Regular expressions are a great way to parse text that doesn't already have a parser (i.e. XML) I have used it to create a parser for the mod_rewrite syntax in the .htaccess file or in my URL Rewriter project for example
they are really good when you want to be more specific than "*" or "?" like "3 letters then 2 numbers then a $ sign then a period"
The quote is from an anti-Perl rant from Jamie Zawinski. I think Perl used to do regex really badly but now it seems to be a standard engine for a lot of programs.
But the same sentiment still applies. If you don't know how to use regex, you better not try something real fancy other wise you get one of these tags too (see bronze list) ;o)

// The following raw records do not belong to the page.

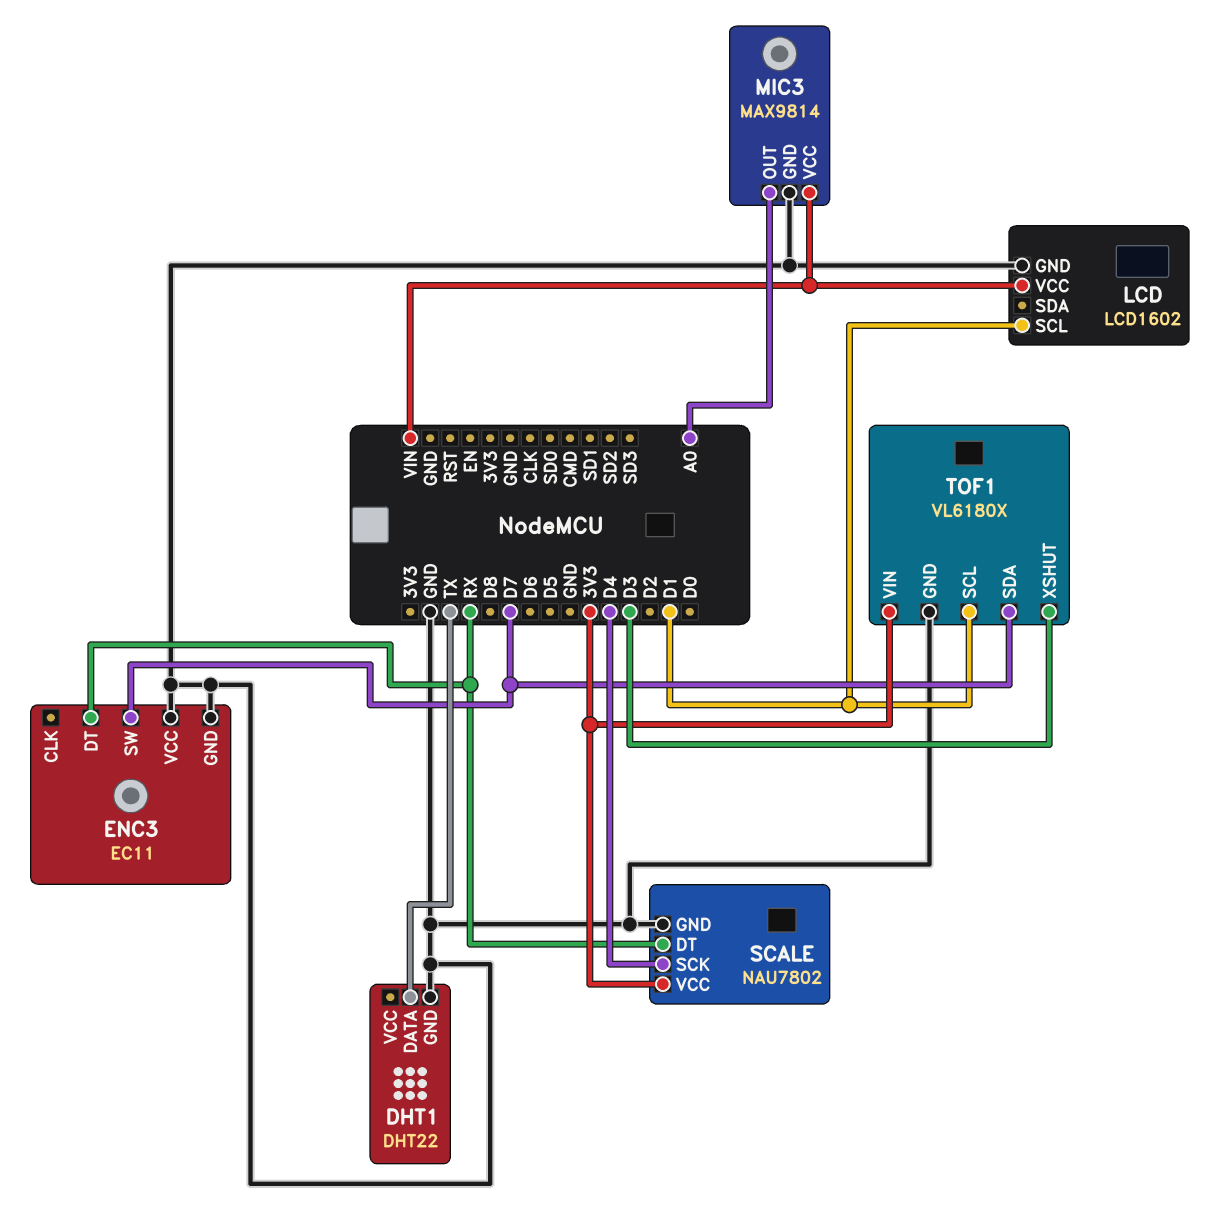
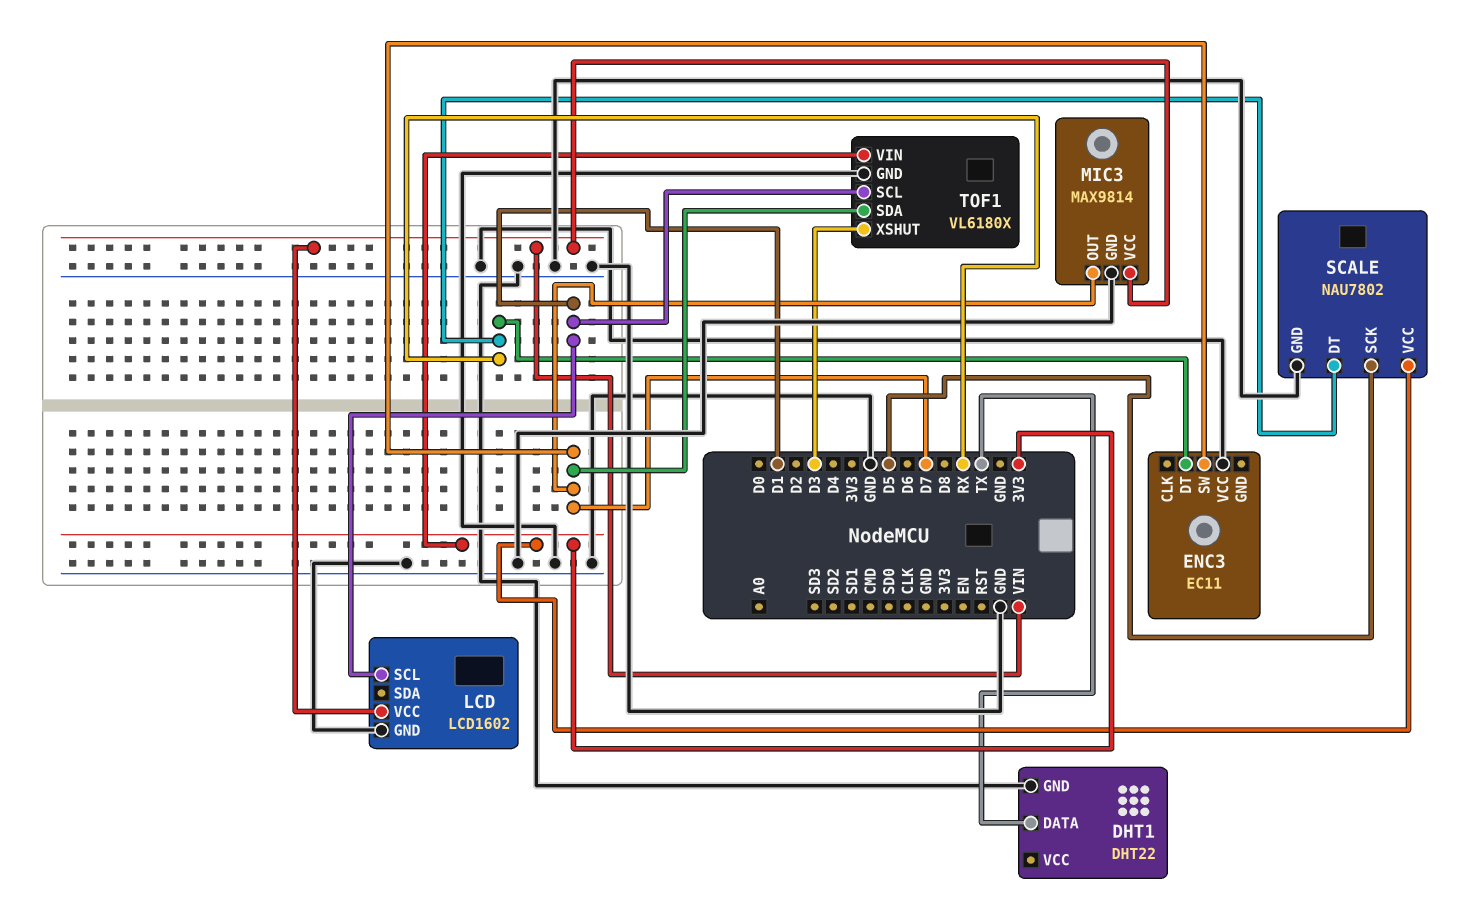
ENC3 pin GND: GND -> none
MIC3 pin OUT: A0 -> D7
SCALE pin SCK: D4 -> D5

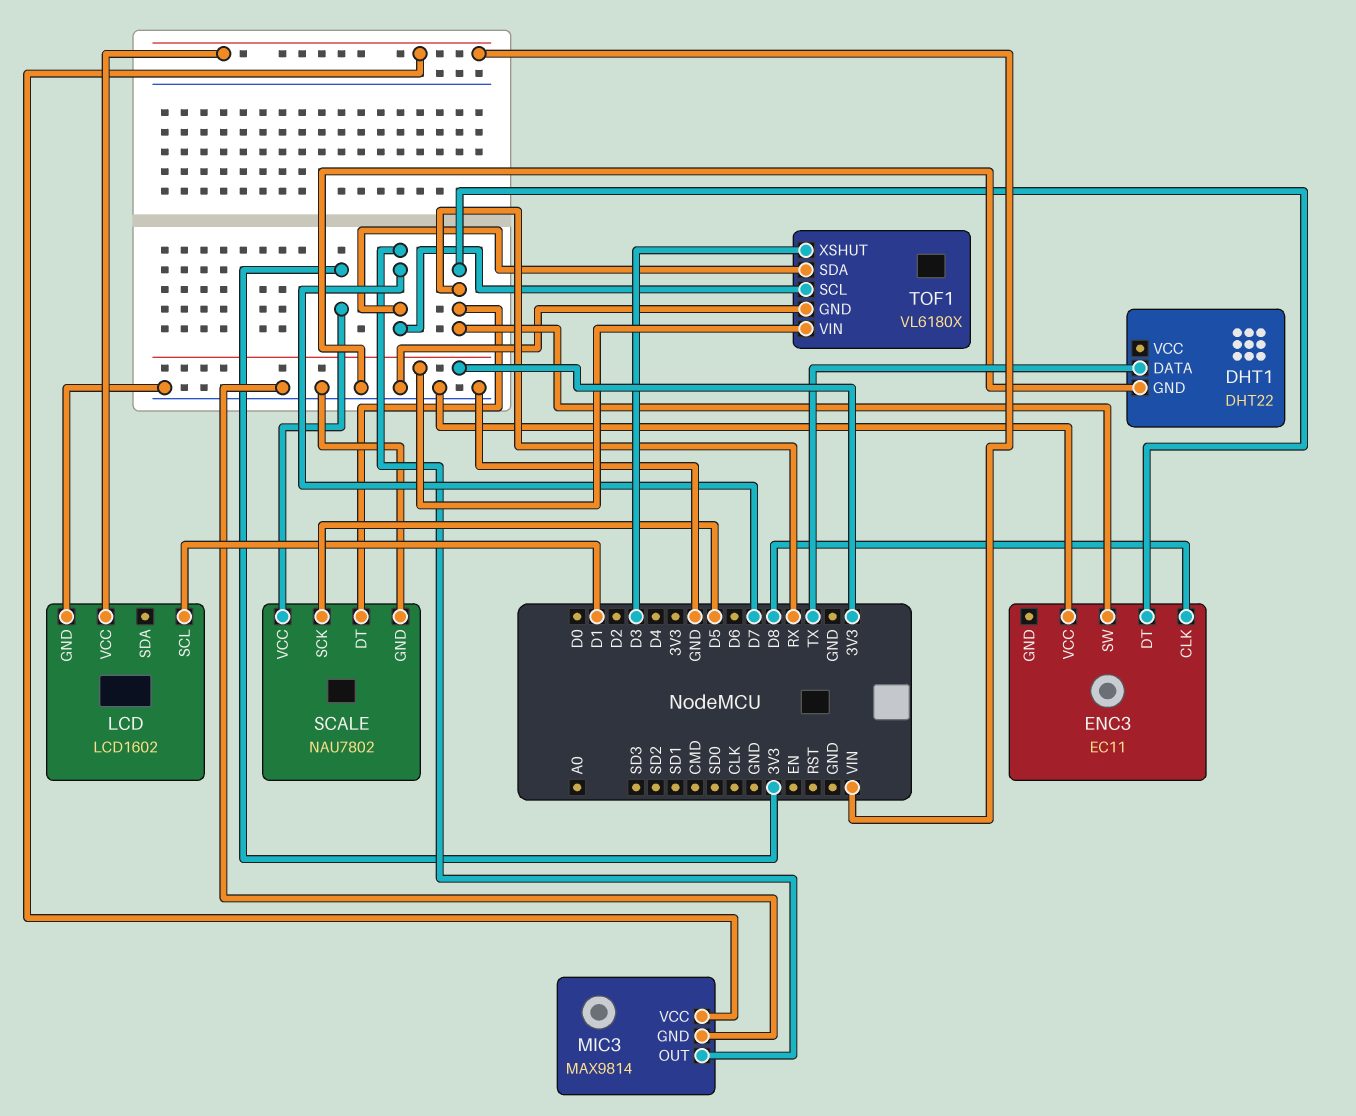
ENC3 pin CLK: none -> D8
ENC3 pin SW: D7 -> RX
TOF1 pin SCL: D1 -> D7

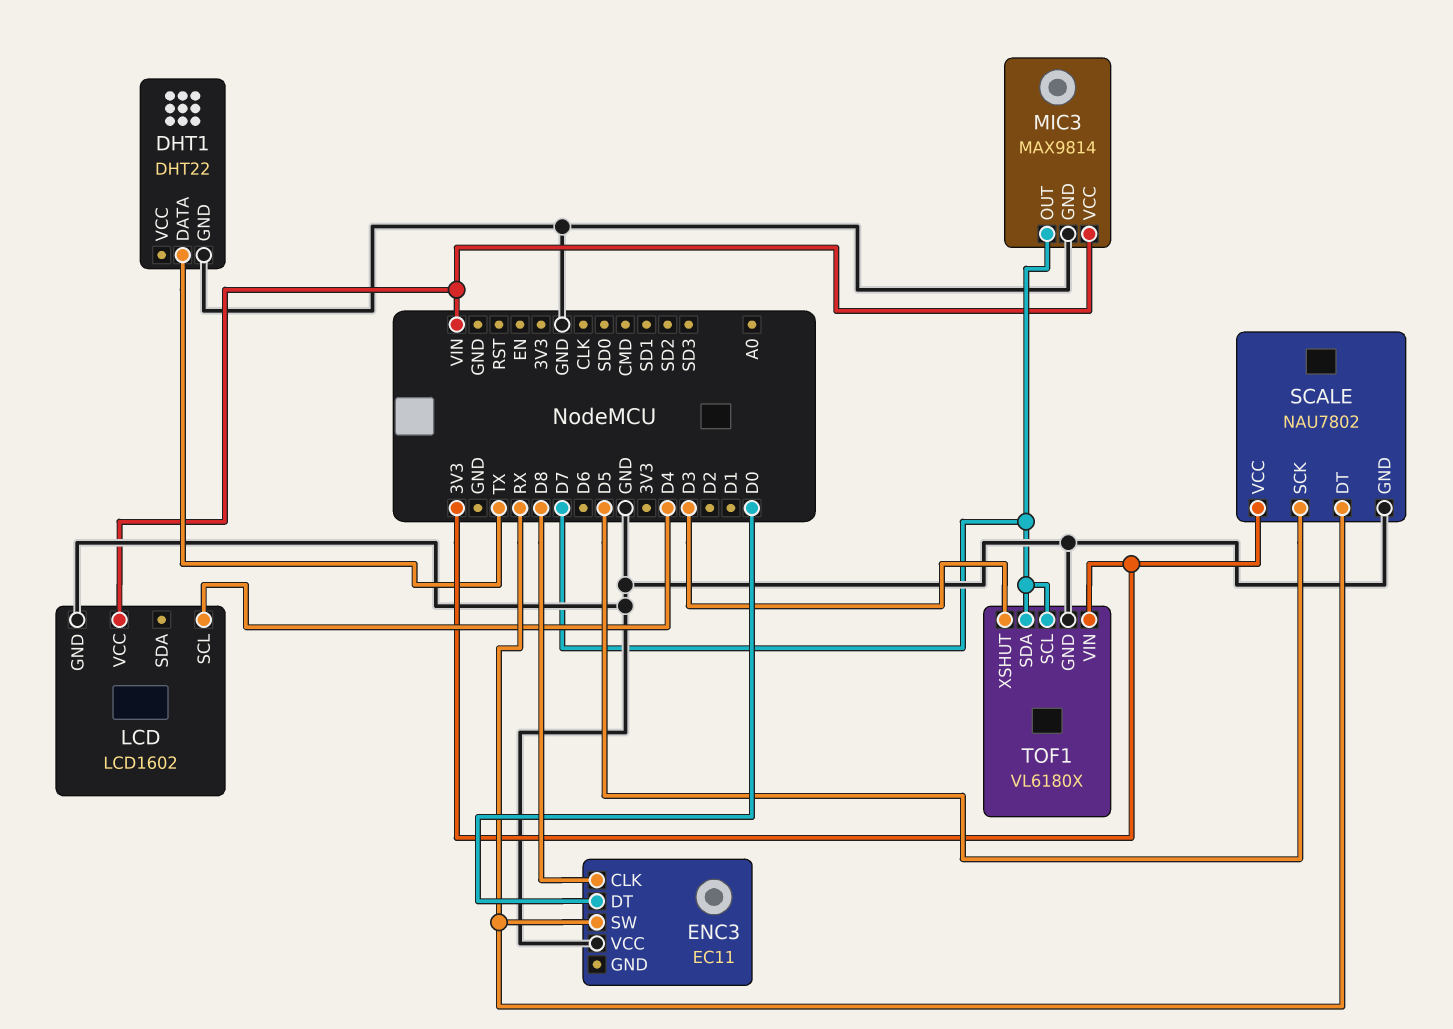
ENC3 pin DT: RX -> D0
LCD pin SCL: D1 -> D4

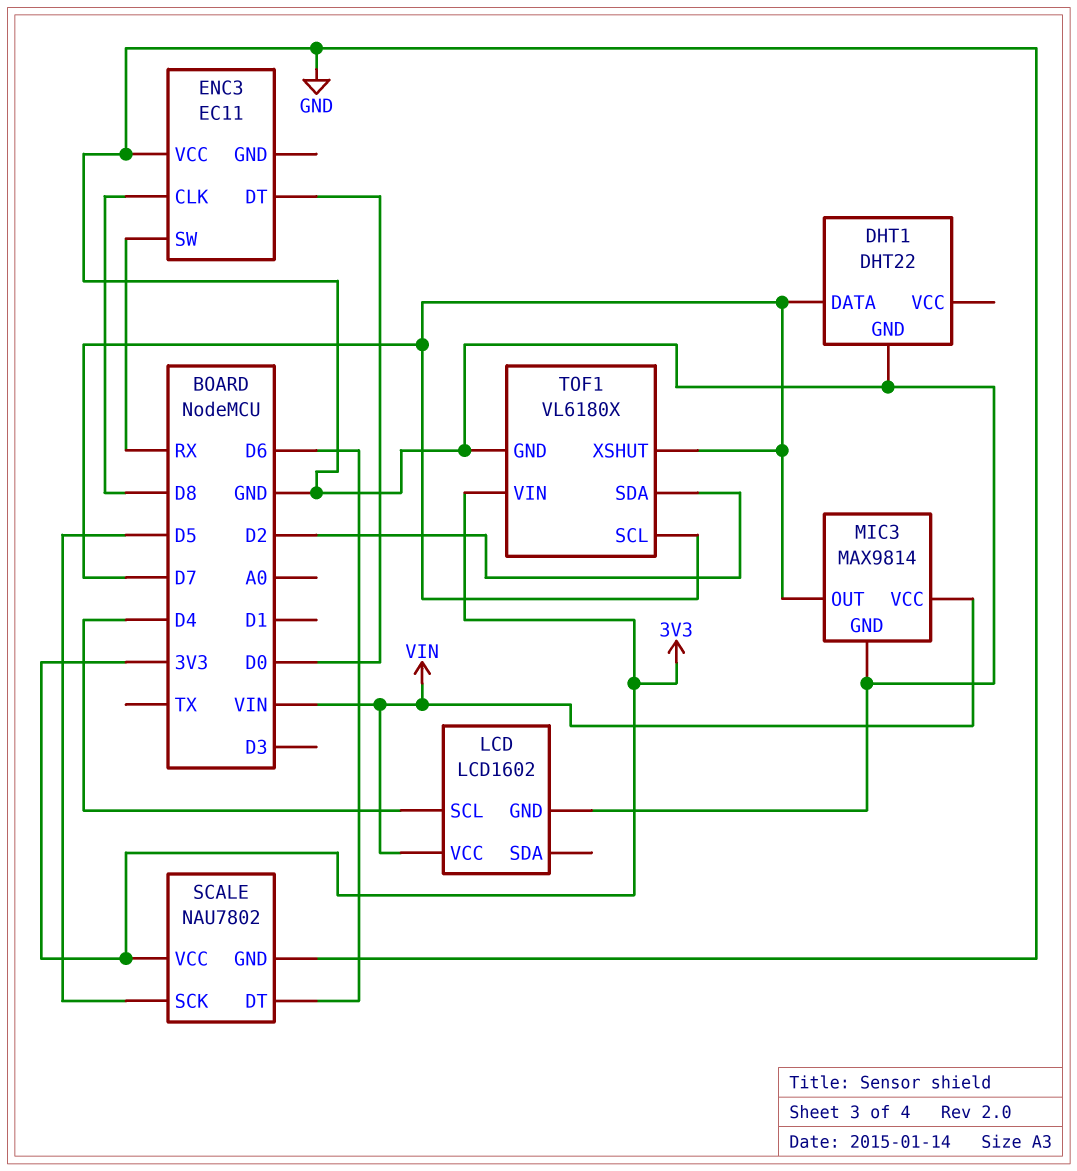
DHT1 pin DATA: TX -> D7
SCALE pin DT: RX -> D6
TOF1 pin SDA: D7 -> D2
TOF1 pin XSHUT: D3 -> D7

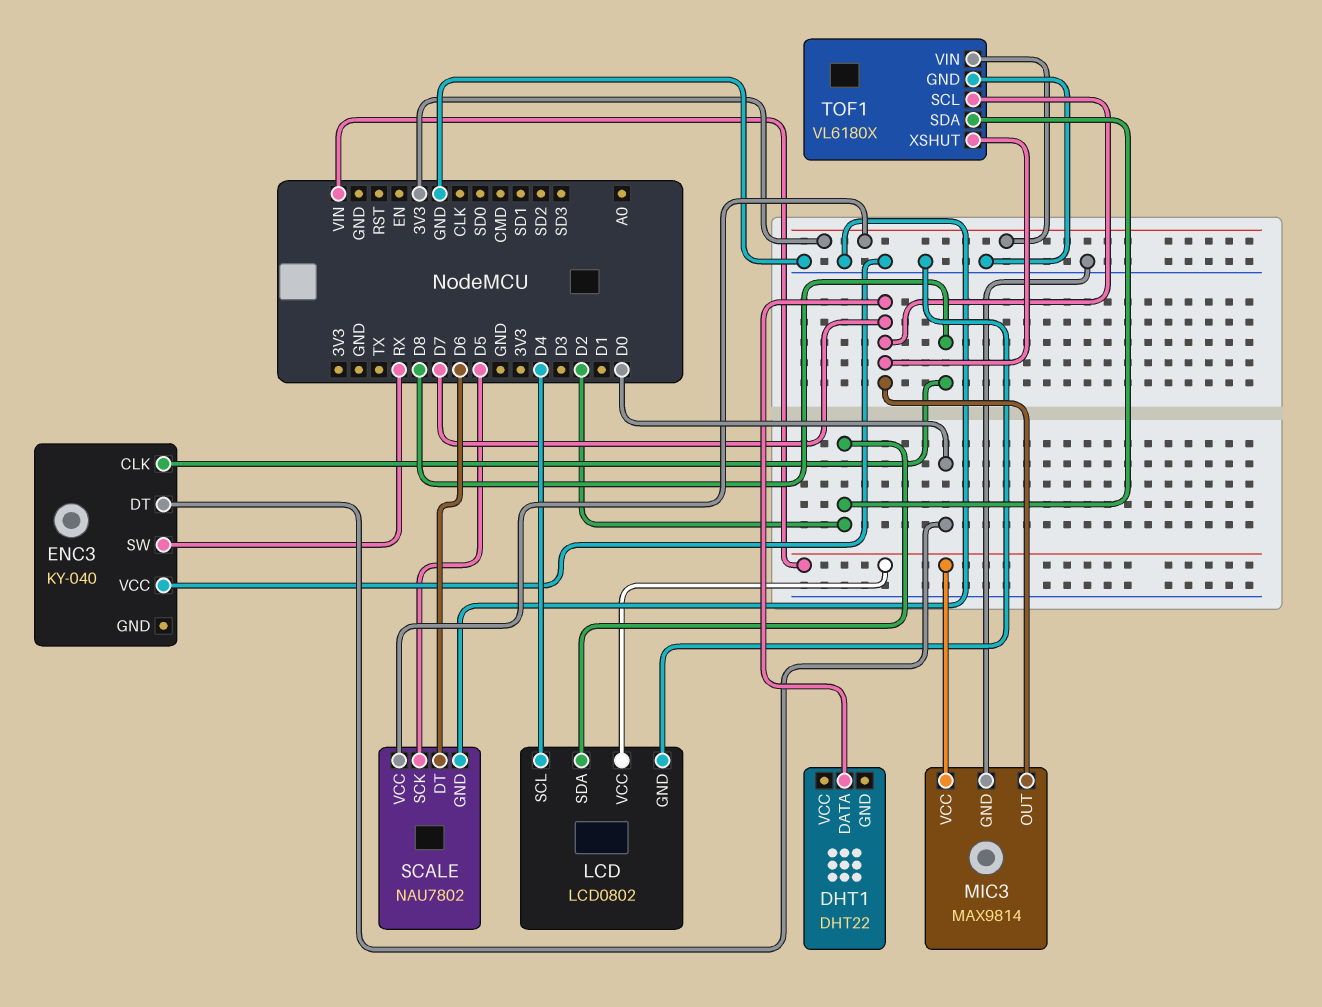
DHT1 pin GND: GND -> none
ENC3: EC11 -> KY-040
LCD: LCD1602 -> LCD0802
LCD pin SDA: none -> D2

They are good for matching or finding text that takes a very specific and simple format. By "simple" I mean not nested and smaller than the entire html spec, for example.
They are primarily of value for highly structured text parsing. If you used named groups (and option in most mature regex systems), you have a phenomenally powerful and crisp way to handle the strings.
Here's an example. Consider that netstat in its various iterations on different linux OSes, and versions of netstat can return different results. Sometimes there is an extra column, sometimes there is a shift if the date/time format. Regexes give you a powerful way to handle that with a single expression. Couple that with named groups, and you can retrieve the data without hacks like:
1) split on spaces
2) ok, the netstat version is X so add I need to add 1 to all array references past column 5.
3) ok, the netstat version is Y so I need to make sure that I use multiple array references for the date info.
YUCK. Simple to fix in a Regex :-)